BTW, one of the biggest advocates of the civil rights laws against discrimination were large national store and hotel chains. They had to put those "no niggers allowed" signs on their stores in the South because otherwise their stores would have been boycotted by the white majority. But they darn well wanted those black dollars, and having government laws outlawing discrimination gave them the excuse to take down those signs.

Whenever the majority is bigots, the power of the marketplace simply cannot eliminate bigotry. Period.

Sevesteen said...

We aren't talking about 80%, we are talking about 0.1%. If it gets to 5 or 10%, I'm likely to change my mind. That's not going to happen, there are a lot fewer people now who are more bigoted than they are greedy.

And while we are talking about the scope of government, remember that not long before the Civil Rights Act, the federal government was one of the larger violators of minority rights--Segregated military and racist mortgage regulations, for example. Government is like salt-We must have a small amount, but too much is harmful.

BadTux said...

I must profess to be utterly baffled by your argument, Sevesteen. Your argument appears to be that without this law, gays are a special government-protected class in Indiana. That is not true -- gays have never been a government-protected class in Indiana. I pointed out that this law removes access to civil court for an entire class of people if the person breaching contract or causing harm claims they did so for religious reasons, and you act as if I'm talking about some strange new innovation that was just invented, rather than about a fundamental part of our English common law based system of civil jurisprudence which has been present since over 500 years before the founding of our nation.

All I can figure is that you don't know what a civil court is or what it does. A civil court, to which access is guaranteed by most state constitutions, is a place where a person who feels they have been harmed either directly or via breach of contract can petition for redress of harms. The civil lawsuit is then heard either by a judge or by a jury of the defendant's peers to determine whether harm in fact occurred and, if such harm occurred, what its monetary value was.

Civil courts are a fundamental requirement of capitalism. Without civil courts to enforce contracts, you have chaos, as people violate contracts without repercussion and make commerce beyond simple barter and immediate shop purchases impossible. I am baffled by your insistence that civil courts are Big Government forcing laws upon people. They are not. They operate on common law principles, not Big Government principles.

My objection to this Indiana law is not that it removes government protections from gay people. My objection is that it removes access to civil courts from gay people. It allows people to shut down access to civil courts for enforcement of contracts and redress of harms by simply saying "my religion required me to breach that contract."

Do note that in most states, there is an implied contract in many cases enforced by law for all businesses open to the public. That contract is that if a customer enters and comports with posted behavioral requirements and state and local laws, there is an implied contract that you will sell him the goods posted for sale at the posted price or lower. In fact, the posted prices themselves are a implied contract and can be enforced in civil court like any other contract.

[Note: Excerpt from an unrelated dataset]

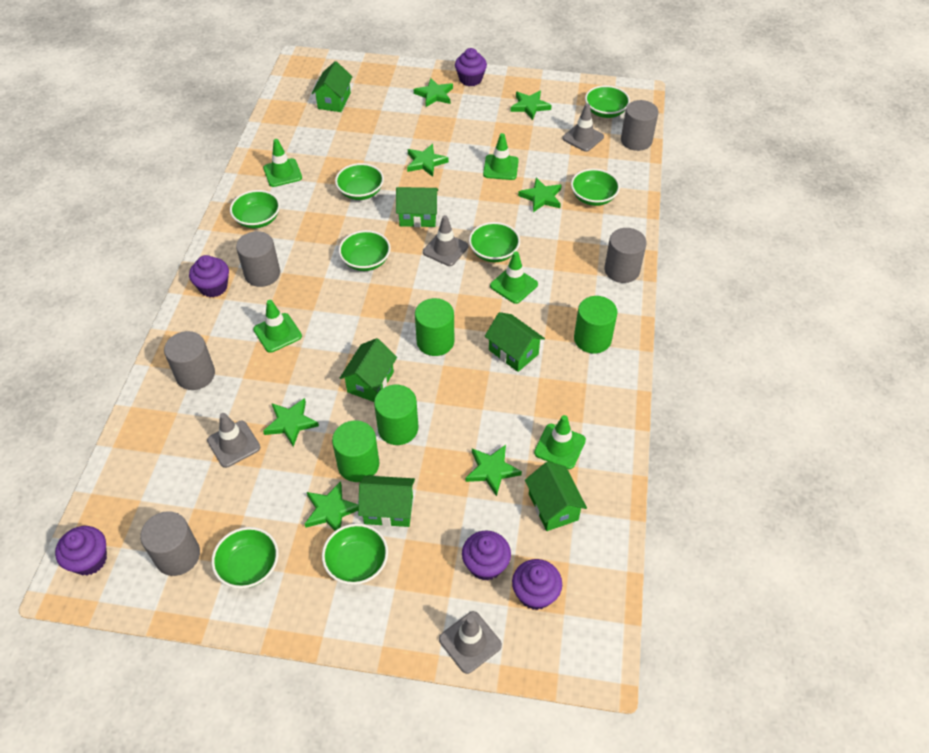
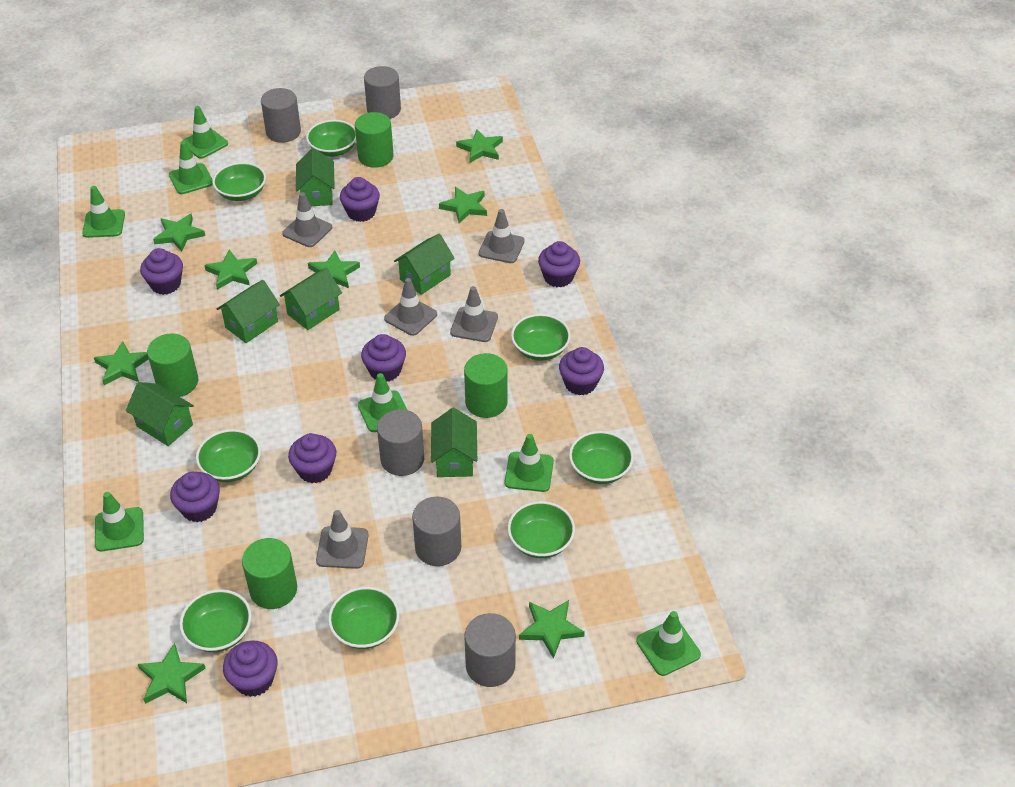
green star: 7 -> 8
green traffic cone: 5 -> 7
grey traffic cone: 4 -> 5
purple cupcake: 5 -> 8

Unless, apparently, someone claims that selling for the posted price violates his religious beliefs. Which is why this Indiana law is so ludicrous -- it basically states that *any* contract can be violated by saying that it violates your religious beliefs. That isn't religious freedom. That is chaos, and it will be impossible to conduct business in Indiana under such conditions where anybody can violate any contract at any time by claiming "religious beliefs".